© JUNGE FREIHEIT Verlag GmbH & Co. KG www.jungefreiheit.de 49/22 / 02. Dezember 2022

Grüße aus … Santiago de Cuba
25 Jahre Knast für Handydreh
Alessandra Garcia

Wer jemals einen blauen kubanischen Paß besessen hat, ist für sein Leben gekennzeichnet. Selbst wenn er das sozialistische Tropenparadies durch eine gnädige Fügung des Schicksals verlassen und sogar eine andere Staatsbürgerschaft erwerben konnte.
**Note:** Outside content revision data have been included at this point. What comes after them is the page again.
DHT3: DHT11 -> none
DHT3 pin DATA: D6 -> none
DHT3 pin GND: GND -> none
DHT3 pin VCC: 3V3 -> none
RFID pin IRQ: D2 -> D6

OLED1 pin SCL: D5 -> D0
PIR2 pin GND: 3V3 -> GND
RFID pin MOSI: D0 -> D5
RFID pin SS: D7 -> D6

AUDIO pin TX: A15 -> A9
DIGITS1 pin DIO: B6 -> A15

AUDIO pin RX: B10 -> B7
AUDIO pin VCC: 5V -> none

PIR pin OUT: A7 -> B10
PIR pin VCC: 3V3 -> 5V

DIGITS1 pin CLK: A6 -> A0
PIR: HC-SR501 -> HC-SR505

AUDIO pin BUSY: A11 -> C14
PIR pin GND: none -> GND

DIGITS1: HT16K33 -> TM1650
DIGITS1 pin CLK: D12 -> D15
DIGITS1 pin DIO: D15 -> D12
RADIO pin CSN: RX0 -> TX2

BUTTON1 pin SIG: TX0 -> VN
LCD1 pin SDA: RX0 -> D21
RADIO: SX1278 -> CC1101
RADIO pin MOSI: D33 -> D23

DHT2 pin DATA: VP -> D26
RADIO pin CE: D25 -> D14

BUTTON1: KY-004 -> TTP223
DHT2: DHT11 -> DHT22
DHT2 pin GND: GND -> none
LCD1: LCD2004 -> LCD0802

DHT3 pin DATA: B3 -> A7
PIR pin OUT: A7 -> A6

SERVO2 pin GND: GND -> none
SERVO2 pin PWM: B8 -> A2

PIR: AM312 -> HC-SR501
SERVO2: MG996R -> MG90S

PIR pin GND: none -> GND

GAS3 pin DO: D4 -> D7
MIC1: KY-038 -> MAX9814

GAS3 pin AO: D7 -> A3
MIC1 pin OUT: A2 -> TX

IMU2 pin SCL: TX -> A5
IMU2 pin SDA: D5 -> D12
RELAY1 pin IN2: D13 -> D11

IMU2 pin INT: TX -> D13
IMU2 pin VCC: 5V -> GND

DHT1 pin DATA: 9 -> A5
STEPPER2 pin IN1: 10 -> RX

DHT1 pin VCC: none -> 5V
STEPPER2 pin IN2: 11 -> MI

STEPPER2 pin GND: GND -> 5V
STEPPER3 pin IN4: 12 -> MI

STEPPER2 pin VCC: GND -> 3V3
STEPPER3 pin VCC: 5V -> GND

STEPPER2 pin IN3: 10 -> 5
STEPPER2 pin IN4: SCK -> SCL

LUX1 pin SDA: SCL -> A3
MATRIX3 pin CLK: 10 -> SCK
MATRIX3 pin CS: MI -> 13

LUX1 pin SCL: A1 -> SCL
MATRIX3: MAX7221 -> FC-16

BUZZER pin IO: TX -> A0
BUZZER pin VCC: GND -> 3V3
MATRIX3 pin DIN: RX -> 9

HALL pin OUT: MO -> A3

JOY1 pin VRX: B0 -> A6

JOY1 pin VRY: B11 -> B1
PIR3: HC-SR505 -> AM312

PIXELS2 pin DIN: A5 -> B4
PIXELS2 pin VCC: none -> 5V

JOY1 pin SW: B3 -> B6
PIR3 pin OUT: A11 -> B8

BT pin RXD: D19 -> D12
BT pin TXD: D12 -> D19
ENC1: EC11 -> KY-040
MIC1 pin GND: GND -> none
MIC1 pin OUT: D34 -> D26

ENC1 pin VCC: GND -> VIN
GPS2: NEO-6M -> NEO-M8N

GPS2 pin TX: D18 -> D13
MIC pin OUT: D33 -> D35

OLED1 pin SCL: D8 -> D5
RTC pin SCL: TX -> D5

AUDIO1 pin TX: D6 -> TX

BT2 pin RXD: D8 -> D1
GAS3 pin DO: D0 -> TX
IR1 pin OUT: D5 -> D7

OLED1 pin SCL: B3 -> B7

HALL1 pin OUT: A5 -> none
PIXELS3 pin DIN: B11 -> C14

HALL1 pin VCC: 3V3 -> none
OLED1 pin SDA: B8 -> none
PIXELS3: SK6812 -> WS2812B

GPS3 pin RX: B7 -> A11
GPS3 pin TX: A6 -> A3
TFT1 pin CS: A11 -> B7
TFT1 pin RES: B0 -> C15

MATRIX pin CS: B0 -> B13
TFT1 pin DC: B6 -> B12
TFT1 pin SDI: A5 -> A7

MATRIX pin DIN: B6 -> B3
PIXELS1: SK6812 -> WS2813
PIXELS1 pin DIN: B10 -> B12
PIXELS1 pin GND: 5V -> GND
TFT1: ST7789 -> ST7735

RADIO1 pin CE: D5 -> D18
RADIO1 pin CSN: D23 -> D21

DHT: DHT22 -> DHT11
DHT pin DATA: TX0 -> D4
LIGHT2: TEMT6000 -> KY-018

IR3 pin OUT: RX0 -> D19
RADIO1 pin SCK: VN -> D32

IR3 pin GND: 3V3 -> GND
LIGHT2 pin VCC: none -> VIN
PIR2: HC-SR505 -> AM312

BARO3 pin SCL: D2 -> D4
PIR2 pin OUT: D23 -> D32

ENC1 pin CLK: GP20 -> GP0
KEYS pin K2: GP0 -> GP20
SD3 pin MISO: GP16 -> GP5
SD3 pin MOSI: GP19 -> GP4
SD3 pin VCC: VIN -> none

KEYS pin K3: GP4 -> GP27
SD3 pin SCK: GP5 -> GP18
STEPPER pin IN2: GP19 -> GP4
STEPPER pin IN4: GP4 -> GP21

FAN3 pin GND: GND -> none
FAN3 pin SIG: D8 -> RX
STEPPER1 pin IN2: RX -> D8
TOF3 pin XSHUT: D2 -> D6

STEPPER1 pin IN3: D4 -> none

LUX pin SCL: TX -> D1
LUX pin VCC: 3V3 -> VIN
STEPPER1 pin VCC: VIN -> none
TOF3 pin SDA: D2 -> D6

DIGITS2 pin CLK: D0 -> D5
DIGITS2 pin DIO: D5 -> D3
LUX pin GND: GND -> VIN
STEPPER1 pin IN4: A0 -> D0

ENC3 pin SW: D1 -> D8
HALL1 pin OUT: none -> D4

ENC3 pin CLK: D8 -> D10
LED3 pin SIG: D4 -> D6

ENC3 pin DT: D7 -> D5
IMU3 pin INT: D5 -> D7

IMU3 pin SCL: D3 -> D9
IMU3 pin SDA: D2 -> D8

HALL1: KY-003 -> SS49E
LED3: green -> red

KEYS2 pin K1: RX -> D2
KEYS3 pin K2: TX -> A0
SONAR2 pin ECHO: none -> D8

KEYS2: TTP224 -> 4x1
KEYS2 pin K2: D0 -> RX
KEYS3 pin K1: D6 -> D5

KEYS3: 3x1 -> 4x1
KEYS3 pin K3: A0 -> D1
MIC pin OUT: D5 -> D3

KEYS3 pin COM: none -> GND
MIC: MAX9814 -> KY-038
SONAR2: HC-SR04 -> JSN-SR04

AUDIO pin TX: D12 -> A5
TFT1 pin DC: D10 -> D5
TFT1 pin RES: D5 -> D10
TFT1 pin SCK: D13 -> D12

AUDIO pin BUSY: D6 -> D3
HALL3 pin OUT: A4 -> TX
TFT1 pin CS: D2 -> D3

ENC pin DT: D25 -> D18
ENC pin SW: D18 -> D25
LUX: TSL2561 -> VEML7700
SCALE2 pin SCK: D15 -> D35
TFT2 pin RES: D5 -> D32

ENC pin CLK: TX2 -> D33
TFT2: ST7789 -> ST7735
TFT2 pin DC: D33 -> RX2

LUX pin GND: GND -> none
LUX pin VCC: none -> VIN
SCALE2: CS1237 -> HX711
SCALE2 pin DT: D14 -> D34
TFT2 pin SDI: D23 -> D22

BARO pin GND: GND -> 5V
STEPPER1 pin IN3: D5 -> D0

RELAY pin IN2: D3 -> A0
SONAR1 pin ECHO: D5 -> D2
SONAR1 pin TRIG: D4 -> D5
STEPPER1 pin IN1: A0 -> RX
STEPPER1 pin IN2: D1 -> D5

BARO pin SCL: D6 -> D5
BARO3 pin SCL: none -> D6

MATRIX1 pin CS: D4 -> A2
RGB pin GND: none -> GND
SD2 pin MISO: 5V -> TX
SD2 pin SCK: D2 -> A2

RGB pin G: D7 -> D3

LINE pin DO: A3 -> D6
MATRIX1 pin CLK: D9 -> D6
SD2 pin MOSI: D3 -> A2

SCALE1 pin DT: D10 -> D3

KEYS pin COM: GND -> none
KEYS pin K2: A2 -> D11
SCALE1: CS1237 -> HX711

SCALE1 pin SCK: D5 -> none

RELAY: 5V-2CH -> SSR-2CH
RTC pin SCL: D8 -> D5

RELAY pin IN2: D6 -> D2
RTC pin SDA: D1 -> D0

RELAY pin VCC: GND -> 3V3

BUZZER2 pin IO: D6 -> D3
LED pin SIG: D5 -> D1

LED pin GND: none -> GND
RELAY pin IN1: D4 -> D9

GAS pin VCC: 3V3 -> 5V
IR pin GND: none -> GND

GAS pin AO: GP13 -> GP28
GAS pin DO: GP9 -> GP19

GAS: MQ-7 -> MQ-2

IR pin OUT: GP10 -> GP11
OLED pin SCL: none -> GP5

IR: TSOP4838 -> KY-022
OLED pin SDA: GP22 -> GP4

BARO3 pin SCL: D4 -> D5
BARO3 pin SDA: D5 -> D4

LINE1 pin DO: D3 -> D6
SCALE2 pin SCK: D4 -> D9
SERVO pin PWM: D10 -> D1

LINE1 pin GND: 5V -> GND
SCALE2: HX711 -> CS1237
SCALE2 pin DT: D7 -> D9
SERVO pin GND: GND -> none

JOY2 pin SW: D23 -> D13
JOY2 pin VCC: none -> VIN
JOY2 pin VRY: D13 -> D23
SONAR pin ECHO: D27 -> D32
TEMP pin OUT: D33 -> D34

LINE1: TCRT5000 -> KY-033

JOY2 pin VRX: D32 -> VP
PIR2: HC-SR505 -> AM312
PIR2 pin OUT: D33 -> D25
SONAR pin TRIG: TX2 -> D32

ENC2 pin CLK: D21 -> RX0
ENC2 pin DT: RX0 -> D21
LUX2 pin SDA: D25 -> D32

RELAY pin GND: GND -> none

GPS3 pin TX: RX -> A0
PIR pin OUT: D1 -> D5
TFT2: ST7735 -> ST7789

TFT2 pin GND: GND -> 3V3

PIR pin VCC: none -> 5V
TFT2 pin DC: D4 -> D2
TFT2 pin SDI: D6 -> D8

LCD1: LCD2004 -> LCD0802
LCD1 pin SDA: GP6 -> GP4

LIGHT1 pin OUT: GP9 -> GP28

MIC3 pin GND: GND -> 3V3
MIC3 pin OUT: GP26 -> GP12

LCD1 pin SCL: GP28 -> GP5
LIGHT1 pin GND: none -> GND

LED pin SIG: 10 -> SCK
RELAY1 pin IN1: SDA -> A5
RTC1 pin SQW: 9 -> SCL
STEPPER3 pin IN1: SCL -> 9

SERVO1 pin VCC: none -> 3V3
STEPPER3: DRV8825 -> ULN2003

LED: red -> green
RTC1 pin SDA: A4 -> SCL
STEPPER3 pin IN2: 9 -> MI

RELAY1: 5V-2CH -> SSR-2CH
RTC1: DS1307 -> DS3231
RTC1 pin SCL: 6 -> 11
Einmal Kubaner, immer Kubaner – sobald er, egal ob als Tourist, Familienbesucher oder Investor die Insel betritt, ist er für die Kommunisten allein ein Bürger ihres Staates, der auch allein ihrer Gerichtsbarkeit untersteht.

Das bekommt seit Juli vergangenen Jahres der seit Mitte der 1980er Jahre in Dresden lebende Luis Frómeta Compte zu spüren. Der 59jährige geriet zufällig bei einem Familienbesuch in Havanna in gegen das Regime gerichtete Proteste, filmte diese im Vertrauen auf seinen deutschen Paß emsig mit dem Handy und wurde prompt verhaftet. Seitdem gehört er zu jenen mehr als 1.800 politischen Gefangenen, die es nach Angaben diverser Menschenrechtsorganisationen auf der Insel gibt.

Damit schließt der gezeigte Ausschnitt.